This is a book that I was encouraged to read as part of the Fellows Program for the C.S. Lewis Institute.
Before reading Schaeffer, I had read a number of works by his acolytes: Nancy Pearcey, Os Guinness, Vishal Mangalwadi, and Darrow Miller. So, I had seen the good fruit that his ministry bore.
It would have been easy for him to underwhelm me because I rate each of those highly, therefore. However, I found this book engaging and encouraging.
There is something very appealing about how he understands the mark of the true Christian, and he does not restrict the Christian way to denomination or prepositional knowledge alone. He appeals to the scriptures to argue for a visible, but not just an organisationally visible church. As far as I can see now, there is something profoundly right about that.
As well as aforementioned visible and organisational elements, he makes a number of important distinctions, balancing love and holiness, belief and baptism, alongside the dynamics between Christians and how we might relate to non-Christians.
A lot of this is even more pertinent now, when we have unrepentant Onlyfans 'stars' claiming to be Christian with little or no concern for holiness. This is an affront to God's holiness and it is remiss of us not to call it out, in love.
It speaks to the shallow view that many folks have of conversion and 'Christianity'.
Overall, Francis's short book is worth mulling over. It is written in a simple, straight-forward fashion and he paints word pictures and provides examples to bring his key points home. They did not always land with me, but I appreciated this pastoral style.

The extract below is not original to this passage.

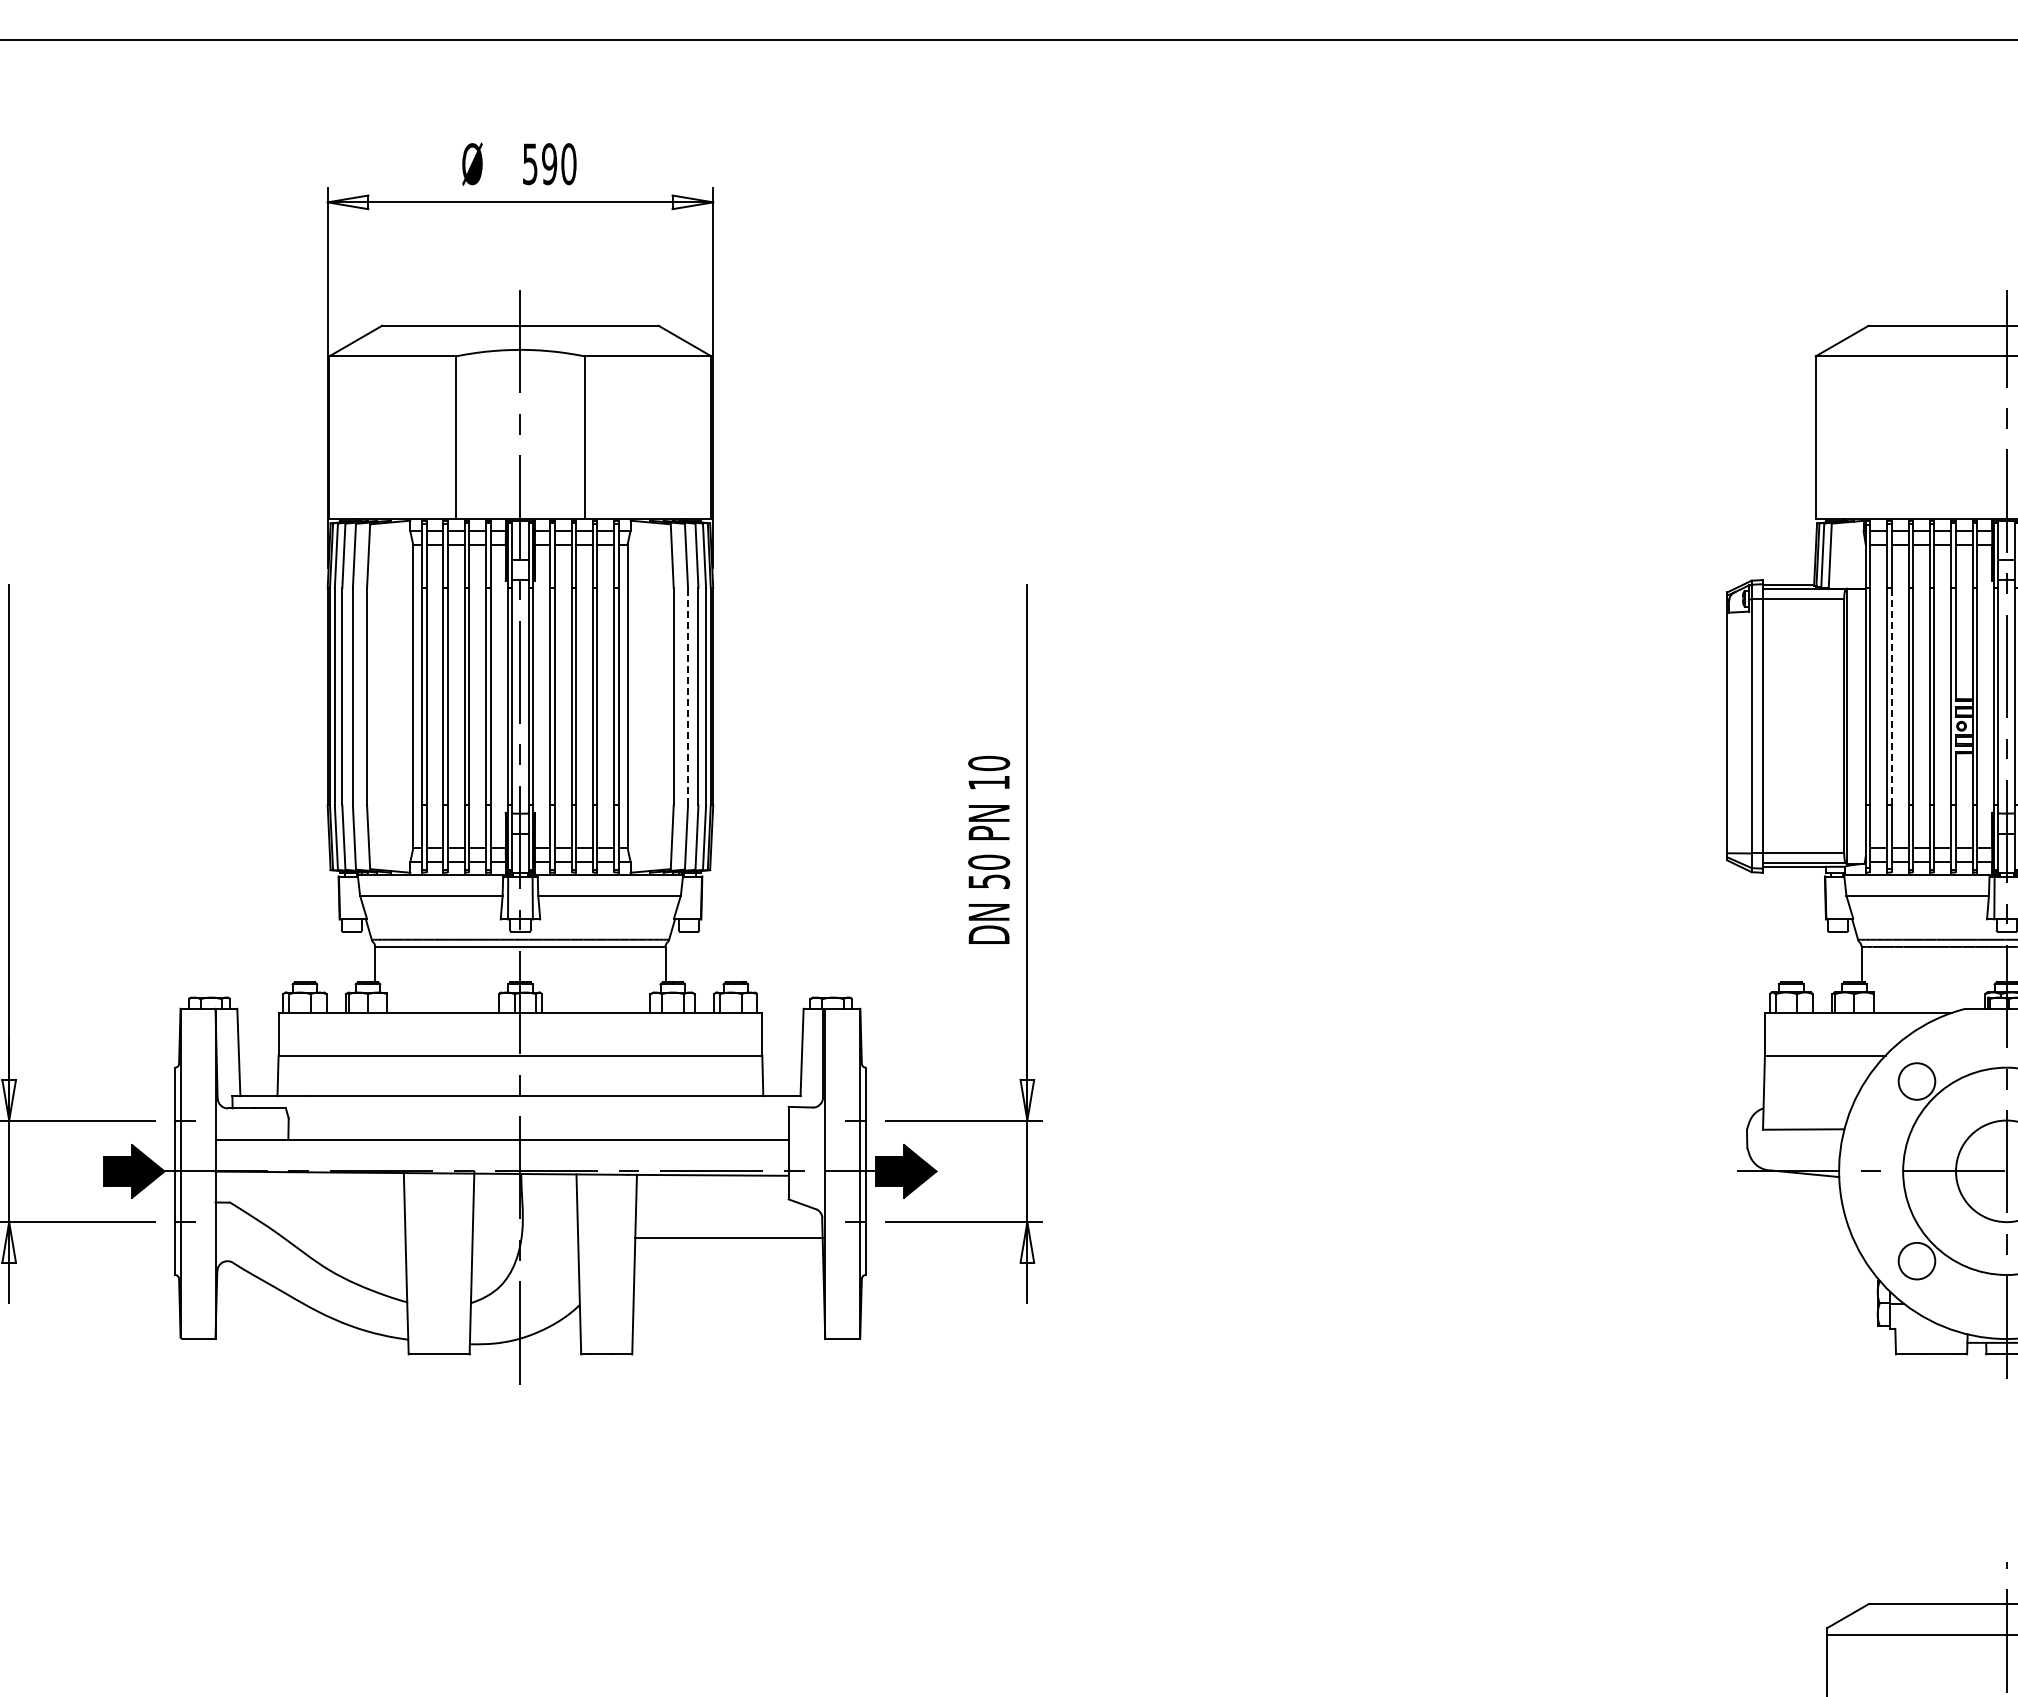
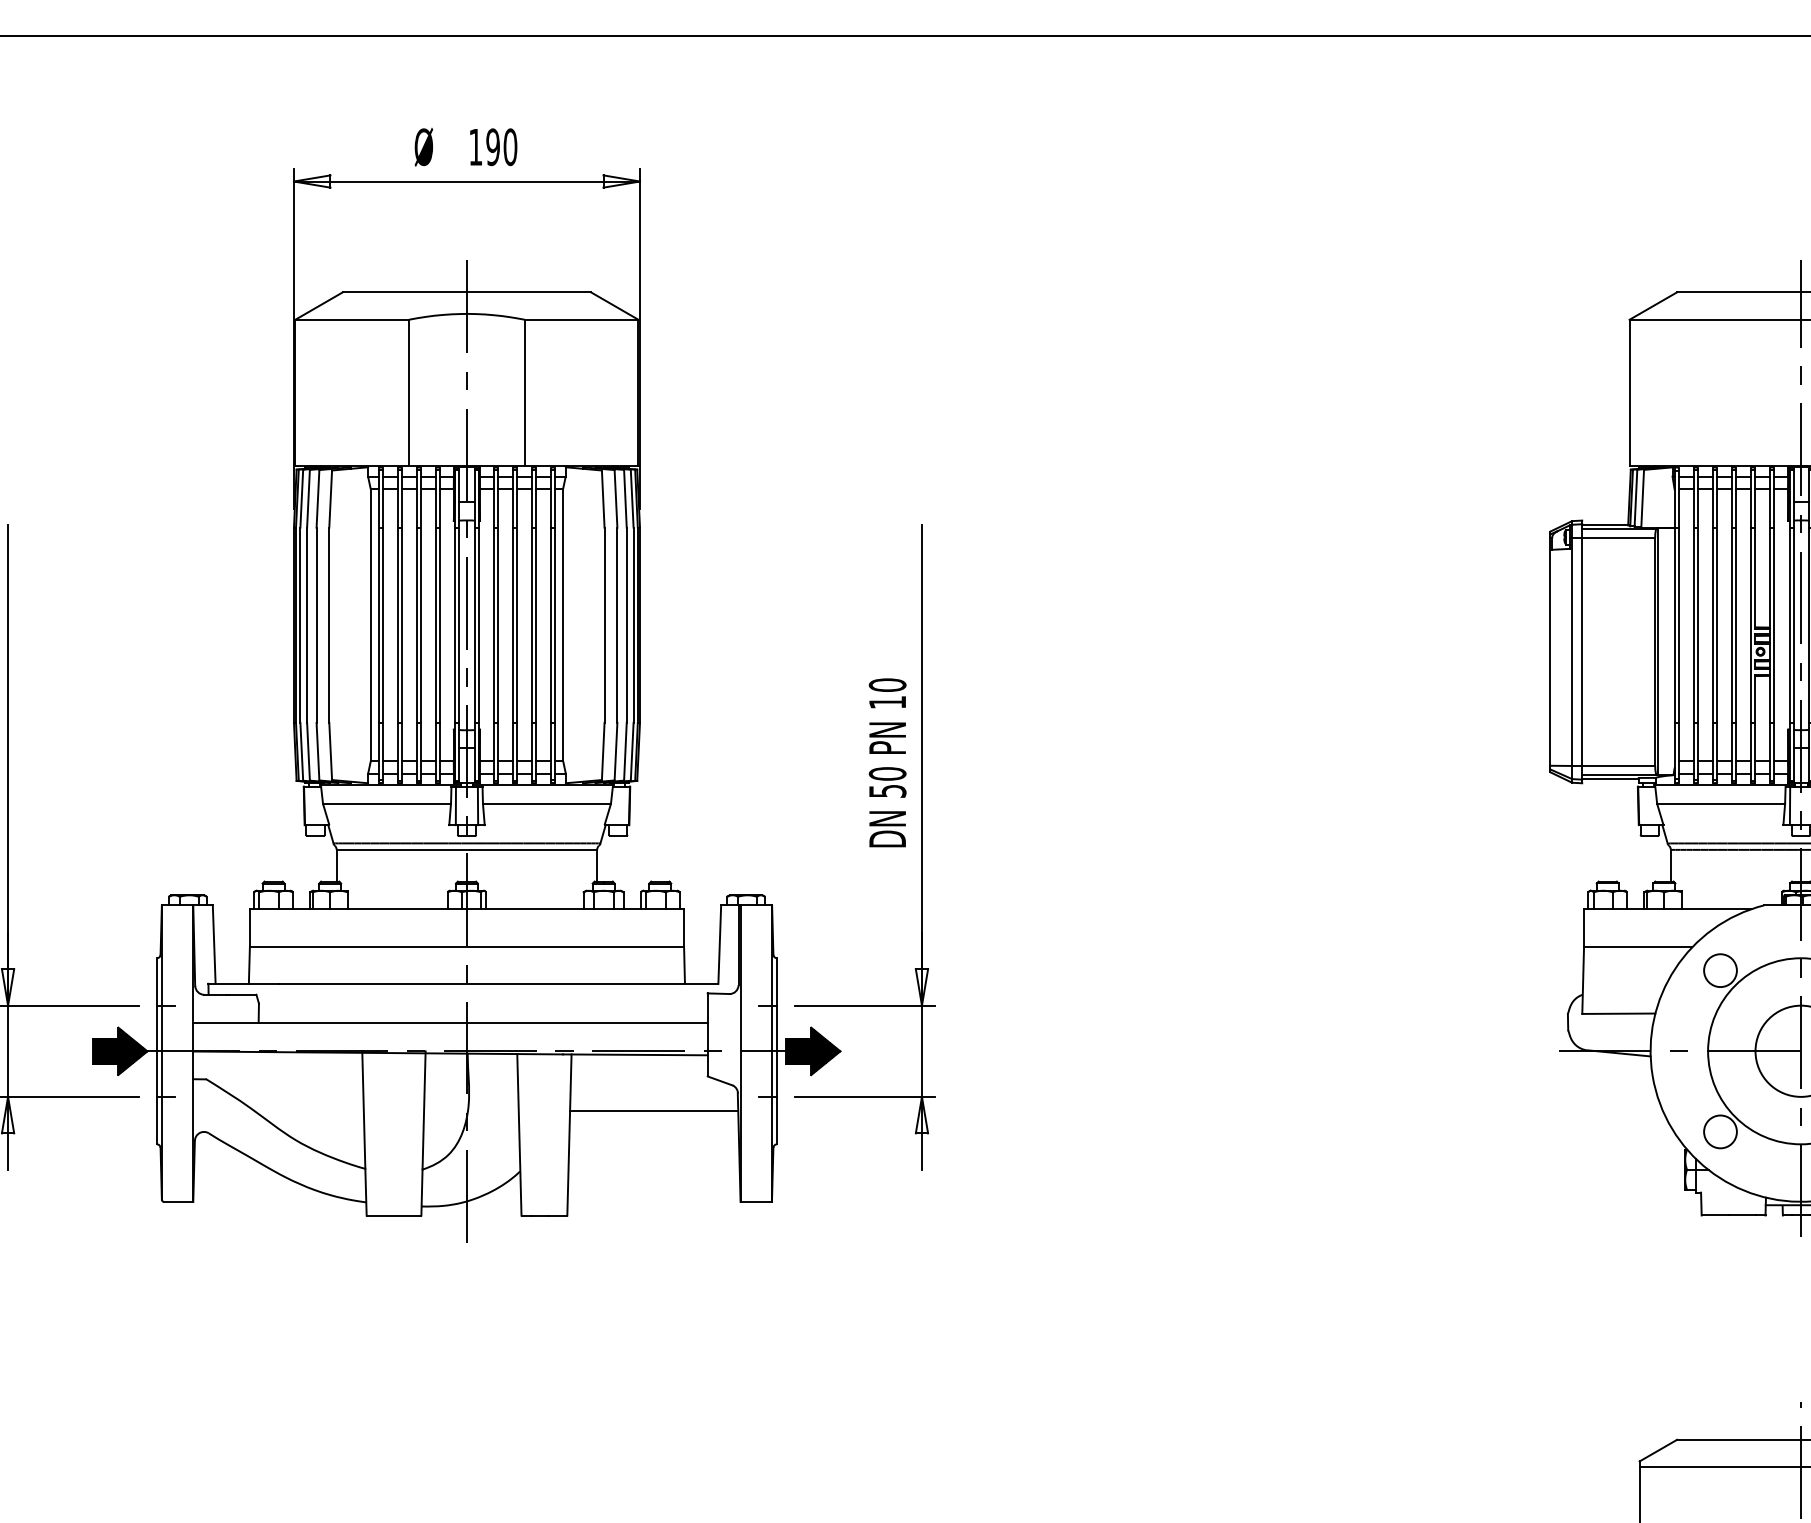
text: (530, 164) -> (475, 147), 590 -> 190
line: (688, 696) -> (617, 625), dashed -> solid
line: (1891, 696) -> (1697, 625), dashed -> solid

I think a major limitation of the book is the lack of focus on unjust institutions, and how we are to love our fellow Christians, and others, well as we wrestle intensely with institutions that are bent in an anti-Christian manner. This is probably more of an issue now than when he wrote this book.
Christians in the Anglosphere find themselves in a 'negative world', which is directly antagonistic to true Christians and true Christian institutions.
Yet, may his ministry and writings continue to bear good fruit.